NetChoice, a national trade association of eCommerce businesses that promotes convenience, choice and commerce online, opposes H.B. 2702 in its present form. According to a NetChoice analysis, H.B. 2702 would discriminate against interstate commerce by requiring out-of-state business to pay the Transaction Privilege Tax (sales tax) of the location where Arizona purchasers reside, while in-state businesses could simply use the rates and rules applying to the physical business location regardless of where customers reside.
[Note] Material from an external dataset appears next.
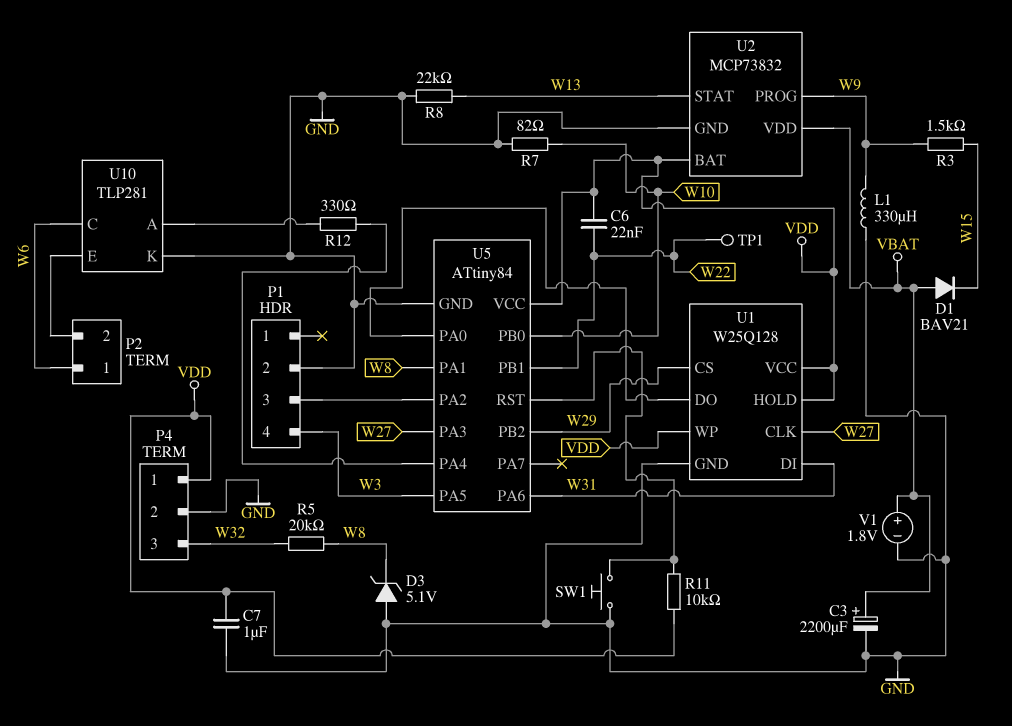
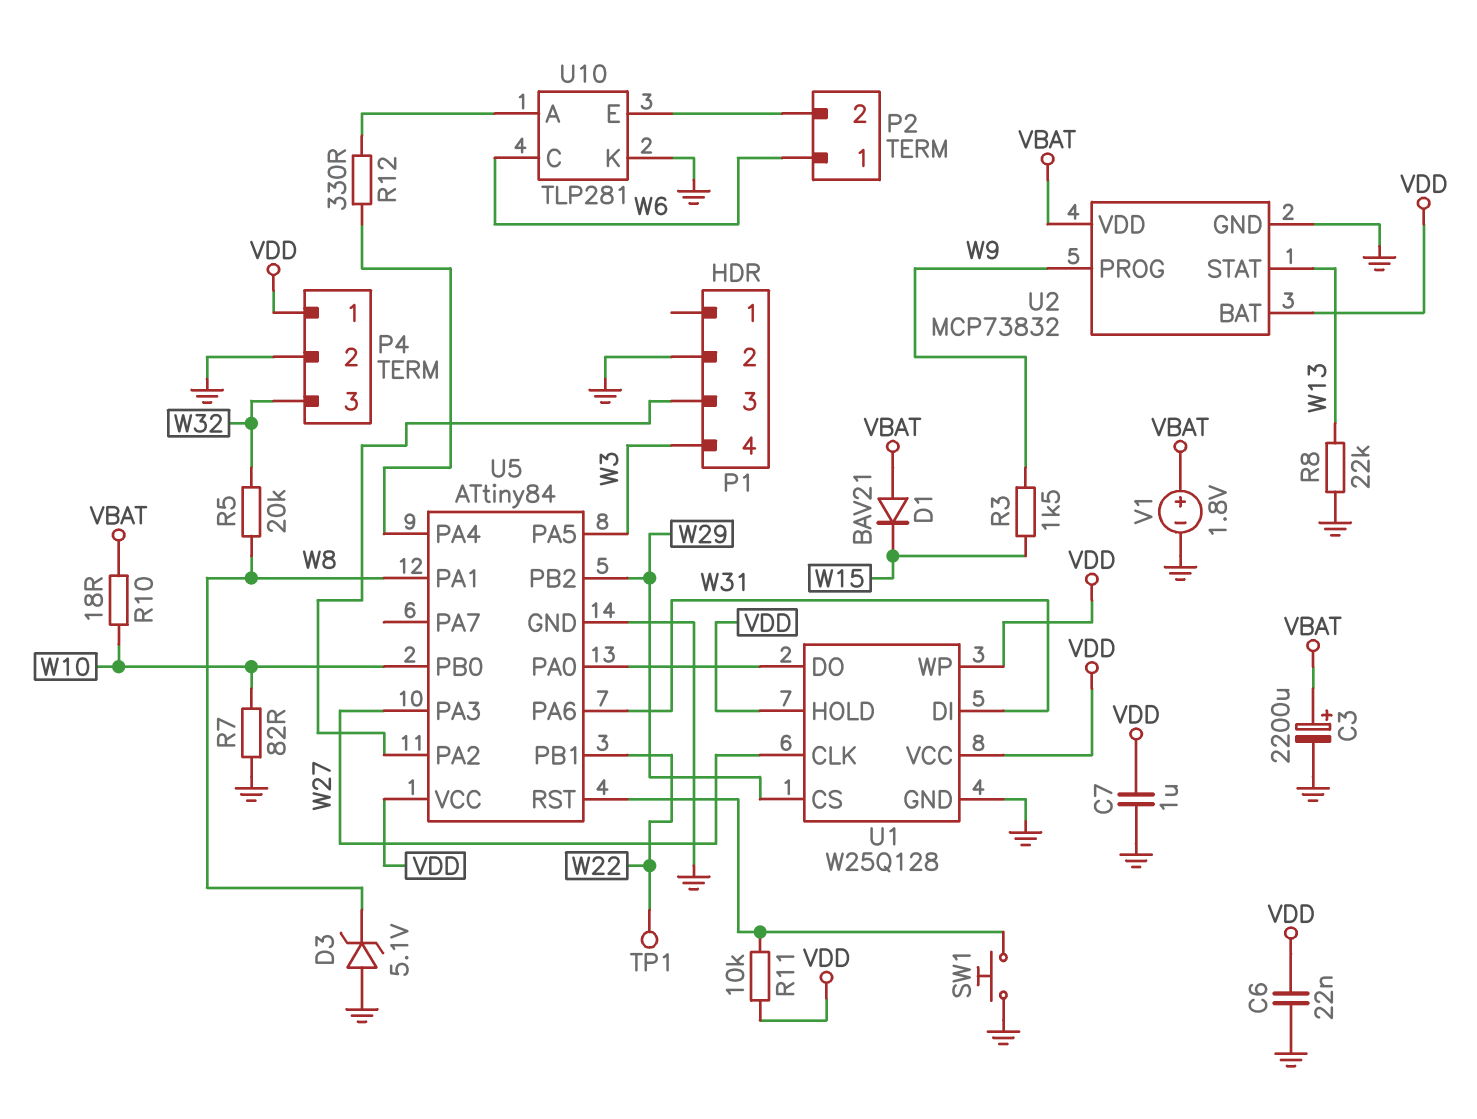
C6: 22nF (VDD, W22) -> 22nF (GND, VDD)
L1: 330uH (GND, W9) -> none
R10: none -> 18 (VBAT, W10)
Requiring out-of-state sellers to adhere to Arizona’s complex tax system in its current form would place unnecessary burden on out-of-state sellers and reduce their incentive to sell to Arizona consumers, McCarthy said.
“Our opposition is mostly related to process, in that we share many of the goals of the proponents, but we are about measuring twice and cutting once and making sure that we are being fair to remote sellers and we have a good system that we’re proud of, and that we meet the… dicta of the Supreme Court, where they talk about not creating undue burdens,” McCarthy said.